Sam Reichert is the case I use most when explaining who doesn’t need MK-677. Sam is 29, a PhD student in chemistry, vegetarian, analytical to a fault. He asked about MK-677 with a detailed written question comparing its mechanism to sermorelin. I told him to run his bloodwork first. IGF-1 was at 132 ng/mL — below where I’d want it for a 29-year-old, but his ferritin was 28 (low), vitamin D was 18 ng/mL (very low), and he’d never structured his training in any meaningful way. We corrected the deficiencies and built a basic 6-12-25 training structure. Six months later, IGF-1 was at 198. He never needed MK-677. He needed the foundational work he’d skipped because it was less interesting to him than research chemical mechanisms.

The Leptin Sensitivity Question

There’s an underappreciated risk with longer-term MK-677 use that doesn’t get discussed much outside research circles. (Leptin is the satiety hormone released by fat tissue that signals fullness to the brain — leptin sensitivity determines how well your body reads those signals) Leptin sensitivity can degrade with chronic ghrelin receptor agonism. Since ghrelin and leptin are counter-regulatory hormones — ghrelin drives hunger, leptin drives satiety — running a ghrelin mimetic for extended periods may blunt the satiety signaling that keeps appetite regulation intact.

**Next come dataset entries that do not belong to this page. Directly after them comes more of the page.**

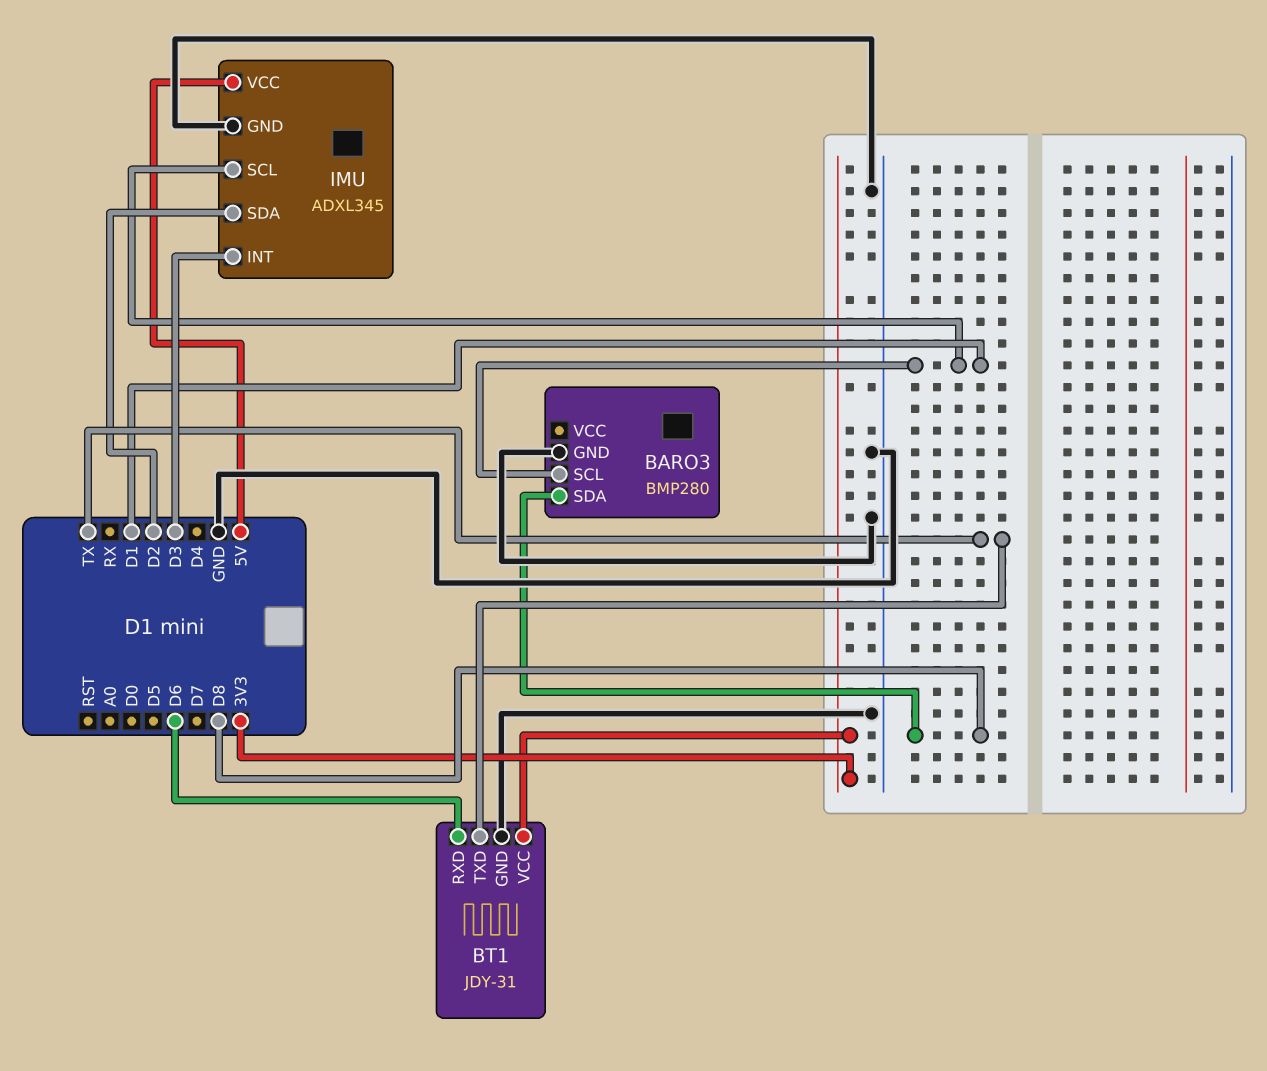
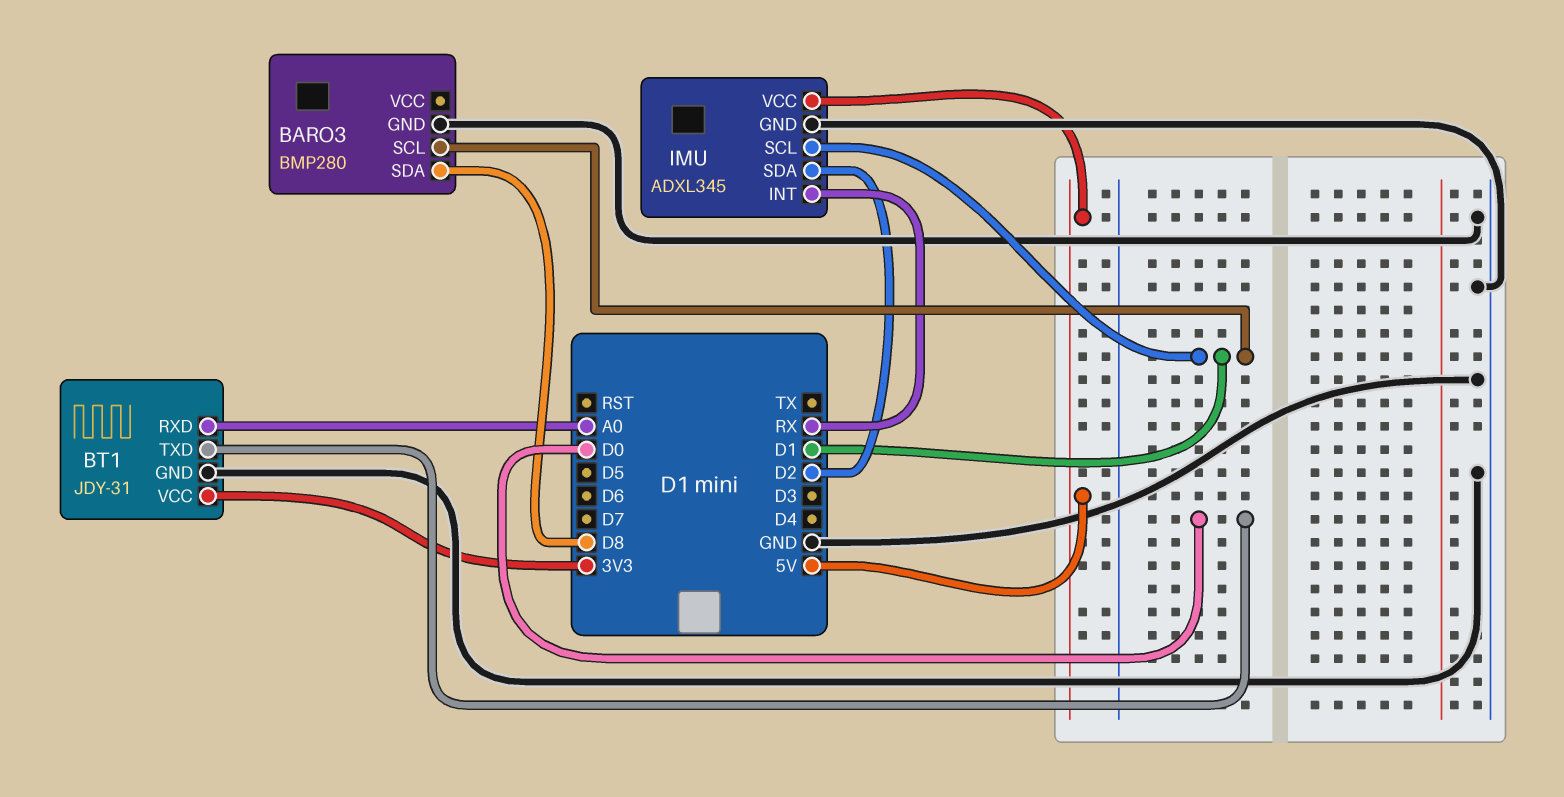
BT1 pin RXD: D6 -> A0
BT1 pin TXD: TX -> D0
IMU pin INT: D3 -> RX

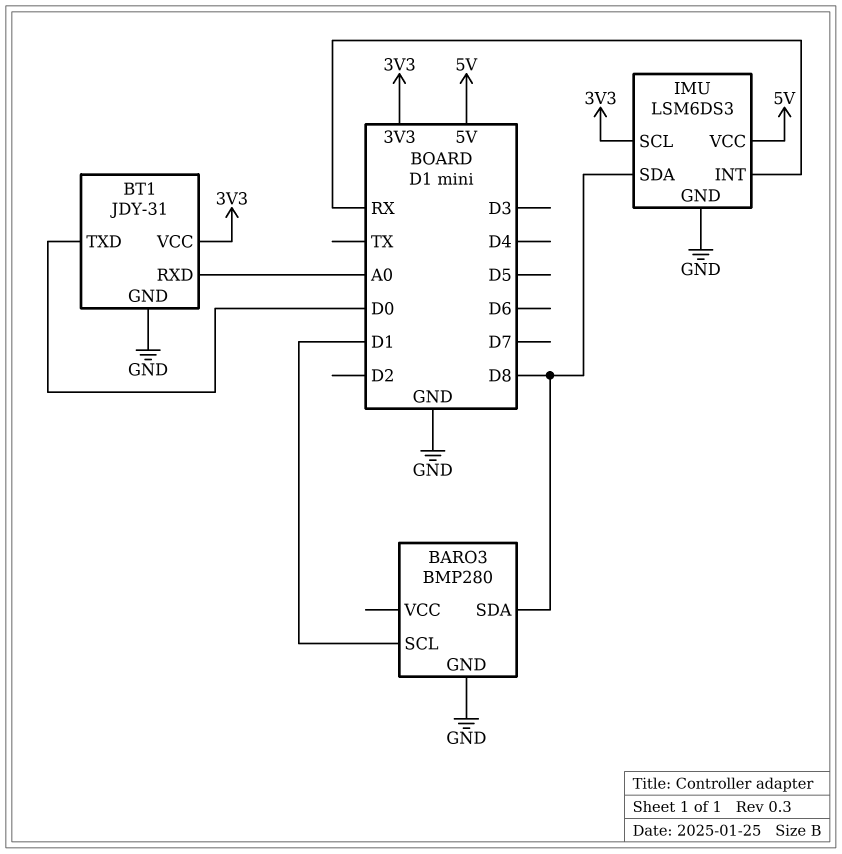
IMU: ADXL345 -> LSM6DS3
IMU pin SCL: D1 -> 3V3
IMU pin SDA: D2 -> D8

This is one reason I cap cycles at 12 weeks with a minimum 6-week off-period. I don’t have long-term client data beyond 18 months of on-off cycling, but the clinical trial data that exists suggests that extended continuous use produces progressively less favorable metabolic profiles. The GH stimulus appears to diminish somewhat with continuous use anyway — another reason cycling makes more pharmacological sense than indefinite dosing.

Sleep Timing and Why It Matters

Taking MK-677 in the morning — which some protocols recommend — is, in my opinion, a mistake for most users. GH is released in pulses, with the largest pulse occurring during slow-wave sleep in the first third of the night. MK-677 augments GH pulse amplitude. Taking it at night, 30-60 minutes before sleep, positions the peak ghrelin receptor agonism to coincide with the natural nocturnal GH pulse, amplifying the effect rather than creating a daytime pulse that competes with the body’s rhythm rather than supporting it.

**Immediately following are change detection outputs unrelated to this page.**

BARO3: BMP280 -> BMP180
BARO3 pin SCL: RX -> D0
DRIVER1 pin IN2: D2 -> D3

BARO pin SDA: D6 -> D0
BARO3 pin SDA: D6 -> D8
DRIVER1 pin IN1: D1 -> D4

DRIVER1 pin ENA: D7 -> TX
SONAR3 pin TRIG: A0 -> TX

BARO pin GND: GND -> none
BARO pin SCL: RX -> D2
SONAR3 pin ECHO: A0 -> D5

The appetite stimulation from nighttime dosing is also attenuated — most users report that hunger effects are substantially lower when they dose at night versus morning, because the ghrelin receptor activation occurs during sleep rather than during the waking hours when food is accessible.

Who Actually Qualifies

Based on what I’ve seen work and what I’ve seen fail, here’s the profile of men for whom I’d consider a MK-677 trial:

• Age 45 or older, with IGF-1 confirmed low-normal after 6+ months of optimized sleep, structured training, and corrected deficiencies
• Fasting insulin below 10 µIU/mL and HbA1c below 5.5% at baseline
• Not currently in an active fat loss phase (the appetite stimulation and water retention conflict with that goal)
• Sleeping consistently — 7+ hours, reasonable sleep quality. MK-677’s GH amplification depends on the nocturnal pulse being intact
• Willing to test insulin markers at weeks 4 and 12 on-cycle, and to stop if insulin resistance markers worsen

If a man doesn’t meet all five of those criteria, my recommendation is to address whichever criteria he doesn’t meet before considering the compound. In most cases, addressing those criteria also moves IGF-1 enough that the compound becomes unnecessary.

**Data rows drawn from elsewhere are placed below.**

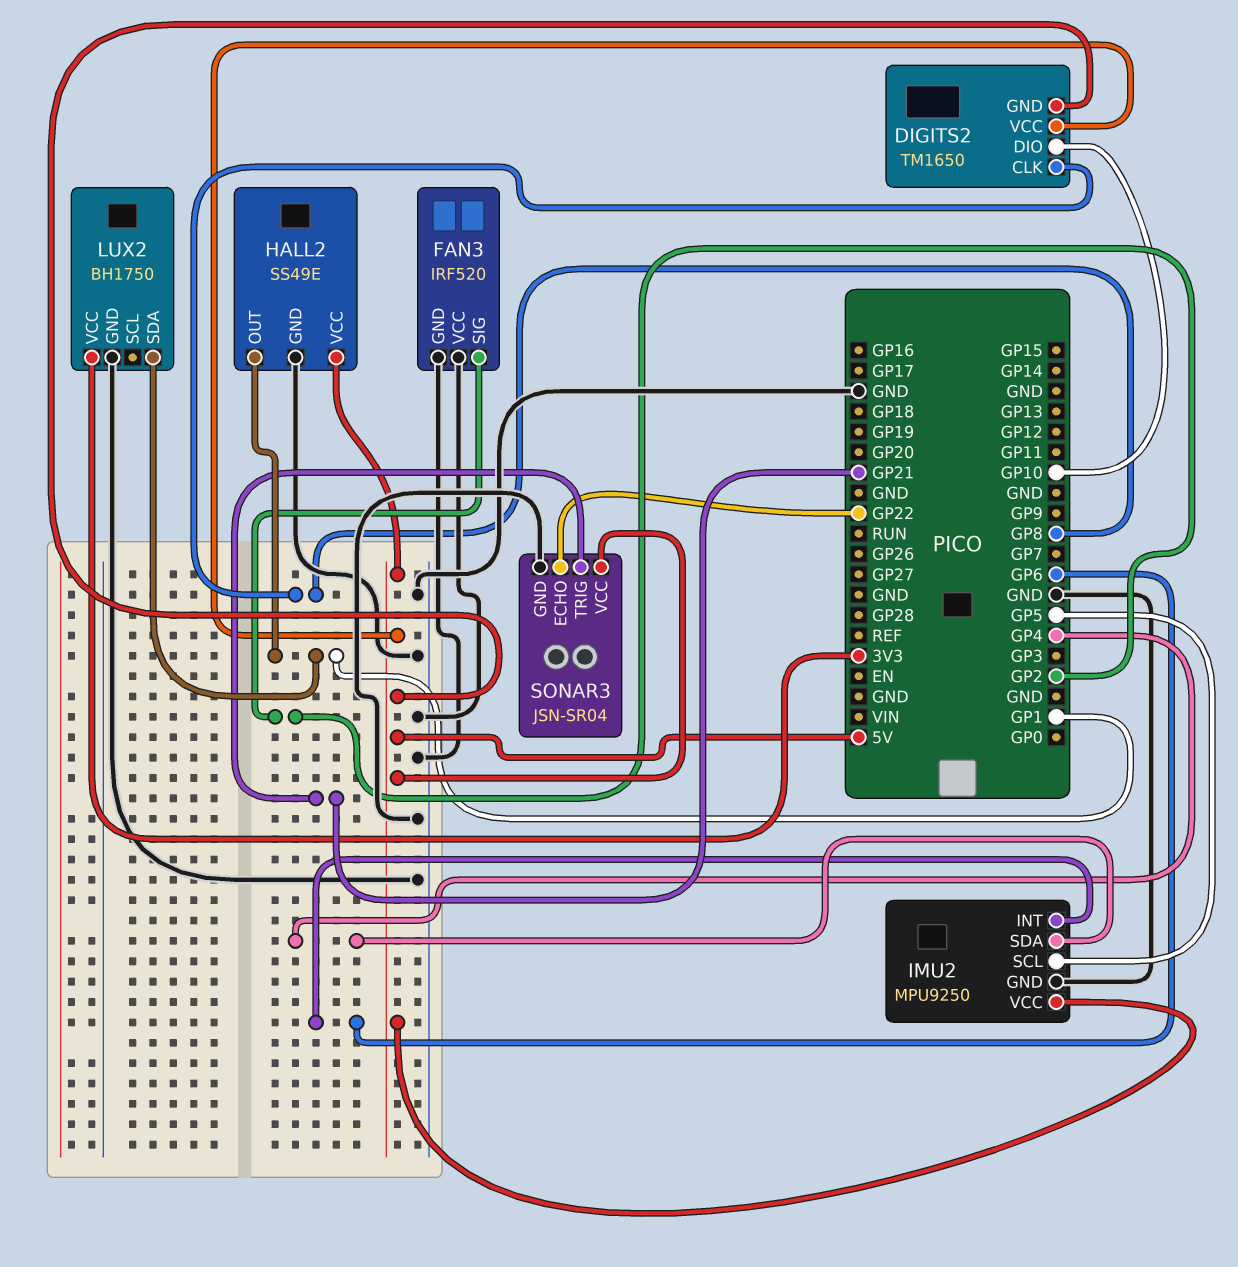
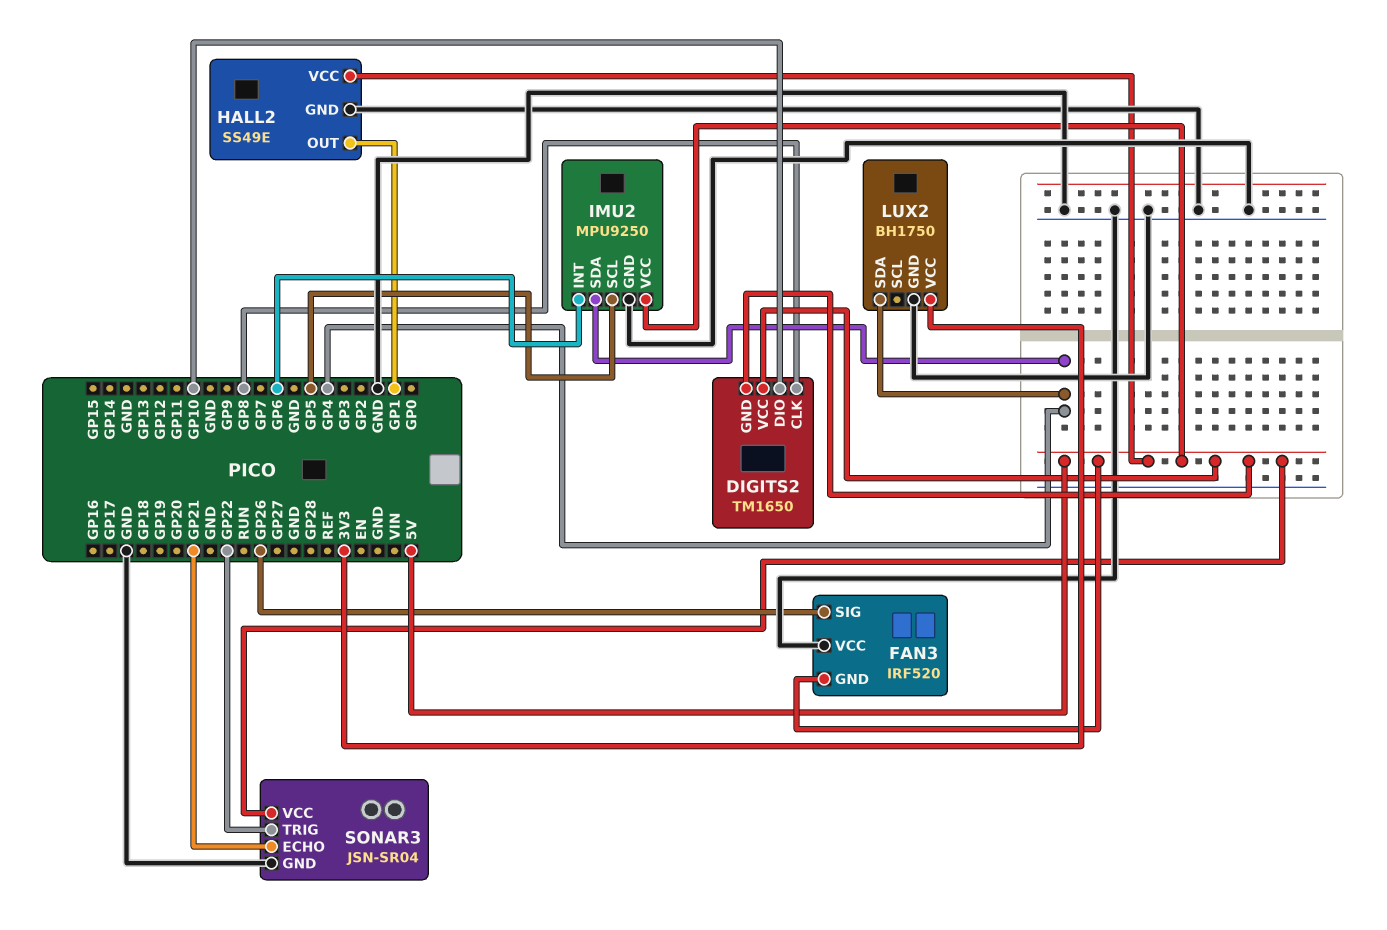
FAN3 pin GND: GND -> 5V
FAN3 pin SIG: GP2 -> GP26
LUX2 pin SDA: GP1 -> GP4
SONAR3 pin ECHO: GP22 -> GP21
SONAR3 pin TRIG: GP21 -> GP22

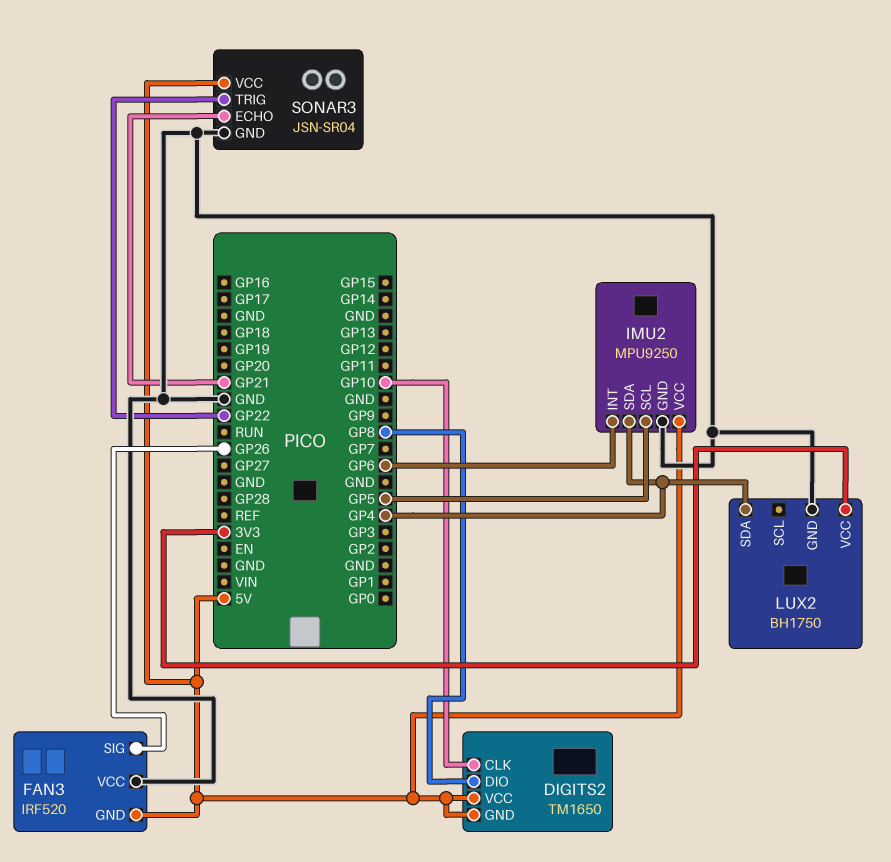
DIGITS2 pin CLK: GP8 -> GP10
DIGITS2 pin DIO: GP10 -> GP8
HALL2: SS49E -> none
HALL2 pin GND: GND -> none
HALL2 pin OUT: GP1 -> none
HALL2 pin VCC: 5V -> none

That’s the honest assessment. PowerandBulk.com covers GH optimization in more depth across several articles in this cluster, and Anabolic Alchemy sequences the full protocol with decision trees for when to consider secretagogues versus lifestyle optimization alone. The starting point is always the same: run the lifestyle protocol that addresses the actual drivers of low IGF-1 first. MK-677 is a tool for men who’ve done that work and still have room to move. It’s not a shortcut for men who haven’t.

Hank understood that. Doug got there eventually. Sam never needed it at all. Most men asking about MK-677 are closer to Sam’s situation than they think — they just haven’t run the foundational protocol long enough to find out.